Paul L. Caron

Monday, October 28, 2019

At More Than One-Third Of The Largest Law Firms, Minority Partners Are Disproportionately Nonequity

Following up on my previous post, Minority Partners Are Disproportionately Placed In Nonequity Partnership Tier:  American Lawyer, At More Than One-Third of the Am Law 100, Minority Partners Are Disproportionately Nonequity:

Minority partners at more than three dozen Am Law 100 firms disproportionately occupy the nonequity tier, according to an analysis by The American Lawyer.

Firms that show a sizeable disparity between the percentage of minority and white equity partners in their ranks say the gap is a byproduct of their recent efforts to build a diverse pipeline—that in time, many of those minority nonequity partners will gain equity status. But diversity advocates say the strikingly higher percentage of minorities in the nonequity tier casts doubt on the progress Big Law has made in bringing minority attorneys into firm leadership.
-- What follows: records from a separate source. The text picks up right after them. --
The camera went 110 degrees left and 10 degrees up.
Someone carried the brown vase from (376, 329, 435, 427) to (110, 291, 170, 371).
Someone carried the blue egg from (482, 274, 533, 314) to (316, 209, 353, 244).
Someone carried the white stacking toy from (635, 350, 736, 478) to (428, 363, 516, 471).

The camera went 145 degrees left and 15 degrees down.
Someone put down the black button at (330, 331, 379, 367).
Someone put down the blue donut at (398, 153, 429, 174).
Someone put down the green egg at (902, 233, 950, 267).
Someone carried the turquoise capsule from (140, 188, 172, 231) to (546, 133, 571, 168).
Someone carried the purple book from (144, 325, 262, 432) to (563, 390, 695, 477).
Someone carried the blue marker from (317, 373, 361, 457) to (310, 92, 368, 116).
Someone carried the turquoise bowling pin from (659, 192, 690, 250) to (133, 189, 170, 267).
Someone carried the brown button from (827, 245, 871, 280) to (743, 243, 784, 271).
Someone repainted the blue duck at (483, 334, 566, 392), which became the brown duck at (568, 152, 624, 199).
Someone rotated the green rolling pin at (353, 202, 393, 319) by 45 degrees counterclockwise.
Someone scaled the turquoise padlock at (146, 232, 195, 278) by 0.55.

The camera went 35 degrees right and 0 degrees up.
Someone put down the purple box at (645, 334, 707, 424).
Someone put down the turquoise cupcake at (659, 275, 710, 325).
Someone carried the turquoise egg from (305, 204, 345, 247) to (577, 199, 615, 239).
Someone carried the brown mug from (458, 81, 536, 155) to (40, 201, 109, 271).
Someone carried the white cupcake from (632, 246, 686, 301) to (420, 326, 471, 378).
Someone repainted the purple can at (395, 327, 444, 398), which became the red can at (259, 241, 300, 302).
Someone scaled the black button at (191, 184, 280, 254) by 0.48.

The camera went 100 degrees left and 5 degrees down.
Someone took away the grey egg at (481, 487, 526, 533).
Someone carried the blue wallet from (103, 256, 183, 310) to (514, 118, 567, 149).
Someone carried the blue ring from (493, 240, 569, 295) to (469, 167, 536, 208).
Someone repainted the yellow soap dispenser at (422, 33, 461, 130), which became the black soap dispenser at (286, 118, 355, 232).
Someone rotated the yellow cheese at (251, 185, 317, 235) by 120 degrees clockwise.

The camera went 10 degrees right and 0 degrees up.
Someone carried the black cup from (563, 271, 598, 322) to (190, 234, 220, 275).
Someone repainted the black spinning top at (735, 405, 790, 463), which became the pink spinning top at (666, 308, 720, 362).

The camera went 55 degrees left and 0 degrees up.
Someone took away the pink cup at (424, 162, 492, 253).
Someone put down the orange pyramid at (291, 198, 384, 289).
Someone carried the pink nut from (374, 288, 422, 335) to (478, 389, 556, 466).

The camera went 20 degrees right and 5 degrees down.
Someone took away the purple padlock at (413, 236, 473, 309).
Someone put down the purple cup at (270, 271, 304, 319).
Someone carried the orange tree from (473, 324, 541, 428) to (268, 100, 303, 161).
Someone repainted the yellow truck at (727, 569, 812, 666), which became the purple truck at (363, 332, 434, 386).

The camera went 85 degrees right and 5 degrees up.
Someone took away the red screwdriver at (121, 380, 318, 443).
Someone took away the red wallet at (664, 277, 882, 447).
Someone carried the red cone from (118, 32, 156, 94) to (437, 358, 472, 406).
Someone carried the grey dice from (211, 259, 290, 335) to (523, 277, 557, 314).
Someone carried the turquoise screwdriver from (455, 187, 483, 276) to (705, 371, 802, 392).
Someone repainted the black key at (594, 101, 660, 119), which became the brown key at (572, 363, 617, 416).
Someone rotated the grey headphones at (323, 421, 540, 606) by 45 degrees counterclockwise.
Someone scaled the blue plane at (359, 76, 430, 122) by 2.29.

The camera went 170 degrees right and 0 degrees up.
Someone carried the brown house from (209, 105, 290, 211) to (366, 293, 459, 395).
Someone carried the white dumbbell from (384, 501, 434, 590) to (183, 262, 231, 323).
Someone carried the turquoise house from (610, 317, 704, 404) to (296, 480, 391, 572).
Using survey data submitted by firms, The American Lawyer analyzed the U.S. partnerships of 148 two-tiered law firms between fiscal years 2014 and 2018—131 of which are in the Am Law 200 and 66 occupying the Am Law 100—and found that minorities are joining the nonequity ranks at three times the rate of their white colleagues.

Am Law 100

Despite the fact that an overwhelming majority of Am Law 100 firms have significant nonequity disparities, 11 Am Law 100 firms have little to no gap: Simpson Thacher & Bartlett; Cadwalader, Wickersham & Taft; O’Melveny & Myers; Wilson Sonsini Goodrich & Rosati; Cravath, Swaine & Moore; Fragomen, Del Rey, Bernsen & Loewy; Blank Rome; Willkie Farr & Gallagher; Holland & Knight; Milbank; and Shearman & Sterling. At Holland & Knight, 68% of the firm’s 80 minority partners are nonequity while 69% of their white partners are nonequity.